Kuoni boss ‘very optimistic’ about future trading
Kuoni’s managing director says he is feeling “very optimistic” about the future, despite the ongoing conflict in Ukraine.
Derek Jones said the company is in a “much more positive position than we’ve been for a very long time” after a surge in bookings for travel in the short and long-term in the wake of the Omicron variant.
Speaking on a Travel Weekly webcast, Jones applauded the UK government for lifting travel restrictions swiftly after it emerged the latest variant was not as serious as first thought, which he said has boosted confidence among customers.
“Everything locked down quite quickly [in December] and we found ourselves almost back to where we’d been two years ago,” said Jones, chief executive of Kuoni parent Der Touristik.
“But to the government’s credit, as soon as the data began to emerge that it was less dangerous, they did lift the restrictions very quickly and they went a long way very fast to restore confidence in the market.
“And we’ve seen that, once they do that, people are very happy to book. We had that immediate surge of people that had been desperate to get away and wanted to travel, but now we’re seeing the further-out bookers too.
“Confidence is back in the marketplace now, and I think it’s that long-term confidence that really matters. Overall, I’m feeling very optimistic.”
Jones added that Kuoni took a “gamble” by deciding to go ahead with its major marketing campaign in December, despite the arrival of the Omicron variant, which ultimately paid off.
“We decided that, even in the worst-case scenario, we’d still build our brand and look like a confident tour operator, even if Omicron lasted all the way through,” he said.
“And it turned out to be a great call because we went with the big campaign and we saw the first restrictions lift almost overnight by January 6, and we very quickly went back to about 70-80% of what would have been a normal year back in 2018 or 2019.

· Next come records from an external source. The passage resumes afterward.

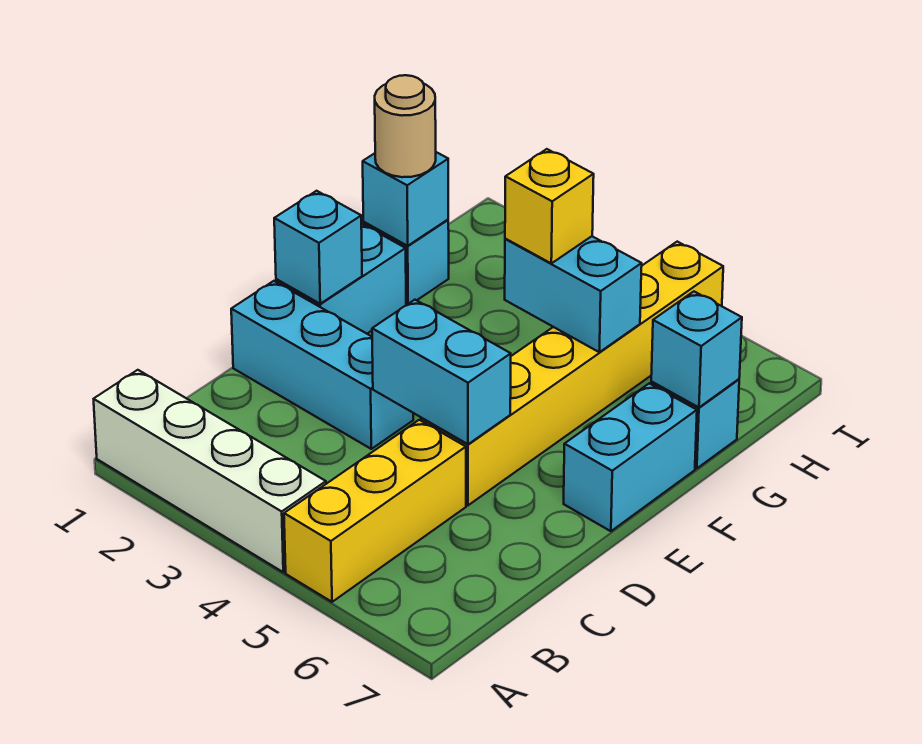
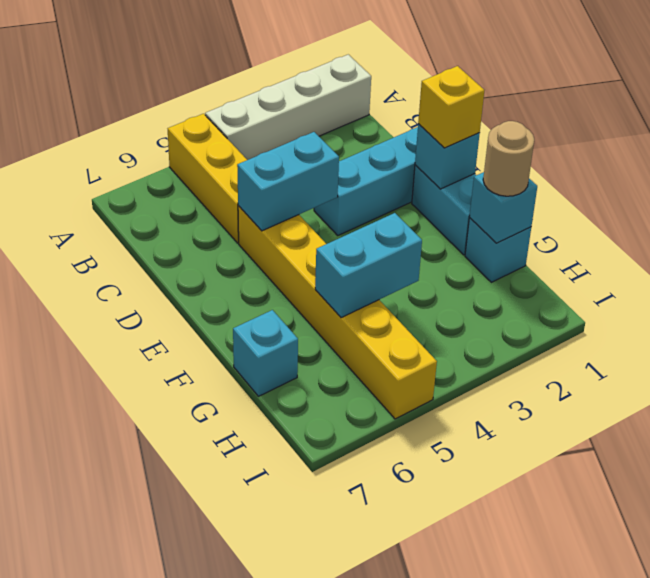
cyan brick E7:F7 level 1 -> none
yellow brick G4 level 3 -> yellow brick E1 level 3
cyan brick G7 level 2 -> none

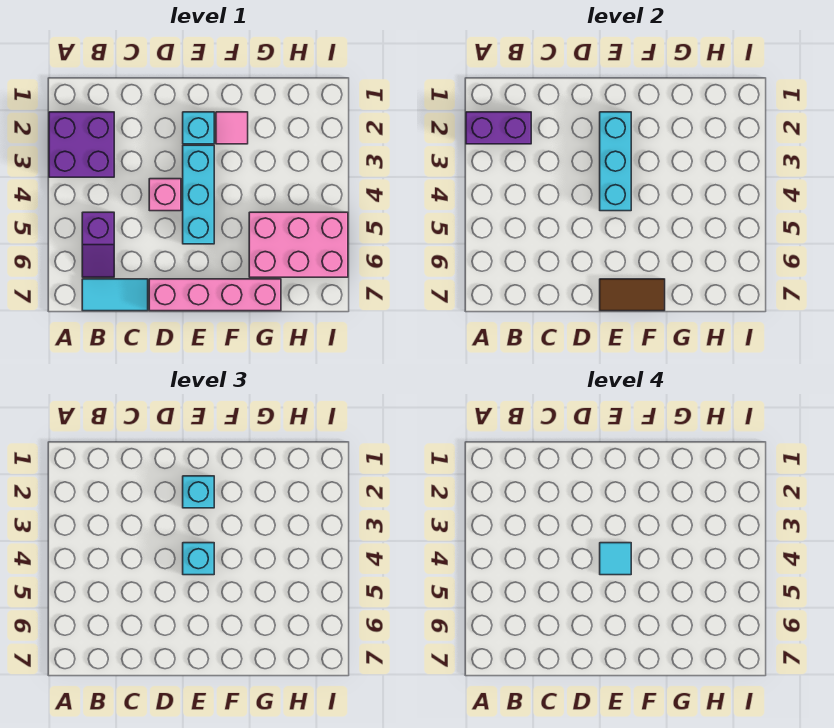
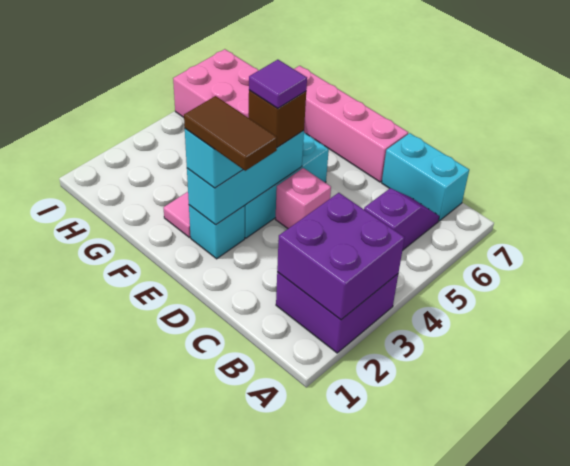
purple brick A2:B2 level 2 -> purple brick A2:B3 level 2
cyan tile B7:C7 level 1 -> cyan brick B7:C7 level 1
cyan brick E4 level 3 -> brown brick E4 level 3
cyan tile E4 level 4 -> purple tile E4 level 4
brown tile E7:F7 level 2 -> brown tile D2:E2 level 4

“We got back to full speed quite quickly and we’ve stayed there.”
Jones added that booking trends among customers have been different in 2022 due to the Omicron variant, but that revenue has been healthy overall.

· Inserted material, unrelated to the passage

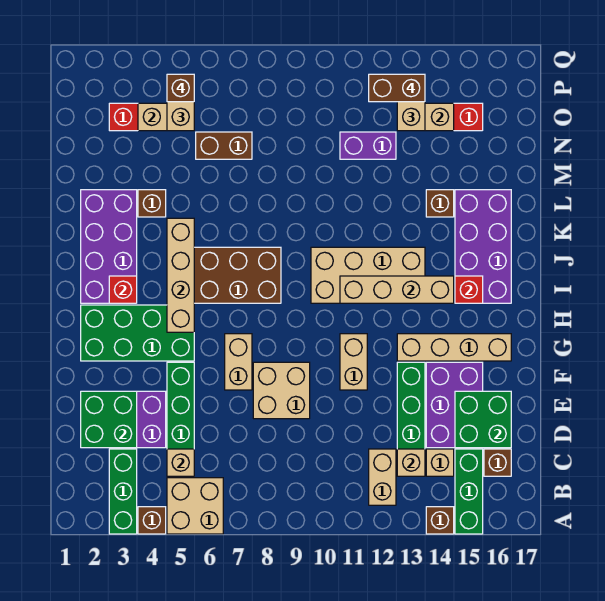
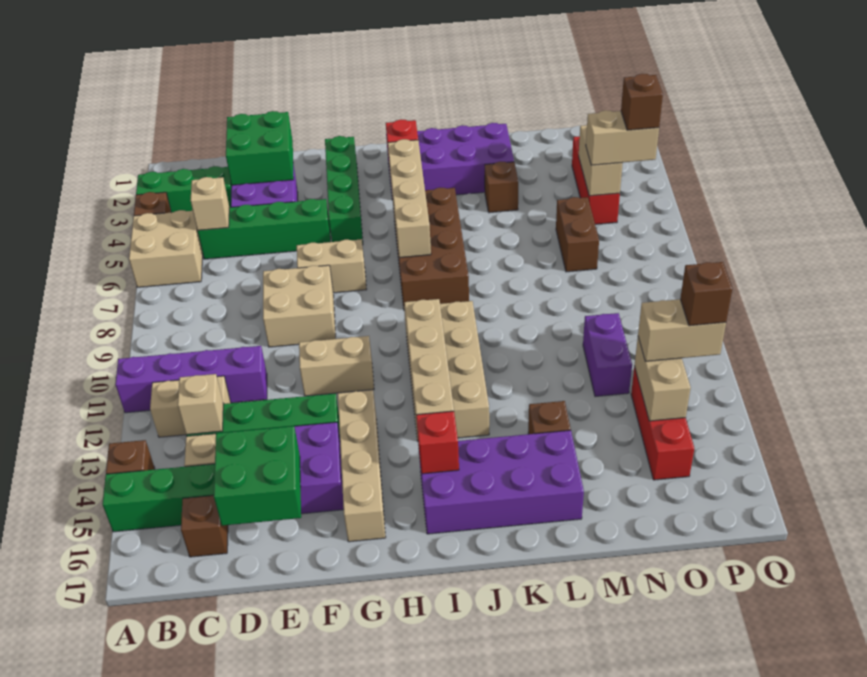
none -> purple brick A11:D11 level 1
green brick G2:H5 level 1 -> green brick G2:G5 level 1
tan brick H5:K5 level 2 -> tan brick I4:I7 level 2
brown brick P12:P13 level 4 -> brown brick P13 level 4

“In a normal year we’d have this big peak in January and then it slowly comes down but this year. Before the events in Ukraine, we started at 70% and we were moving up, so we were crossing over with a normal year,” he said.
“It was a longer, flatter booking curve which was actually delivering more revenue for the first quarter than we would have seen in a normal year.”
But while Kuoni doesn’t have many departures into Russia and Ukraine, Jones thinks the crisis will result in a reduction in bookings across the board. However, he added he doesn’t think it’s going to be “dramatic”.
He explained that while bookings have not taken a hit, web traffic for Kuoni’s website and overall Google searches for travel have dipped in recent weeks, which could be an “indicator of what comes next”.
“I would be surprised if, over the next two or three weeks, we don’t see a softening of the market a little bit in terms of in terms of forward bookings,” he said. “But I don’t think it’s going to be dramatic.”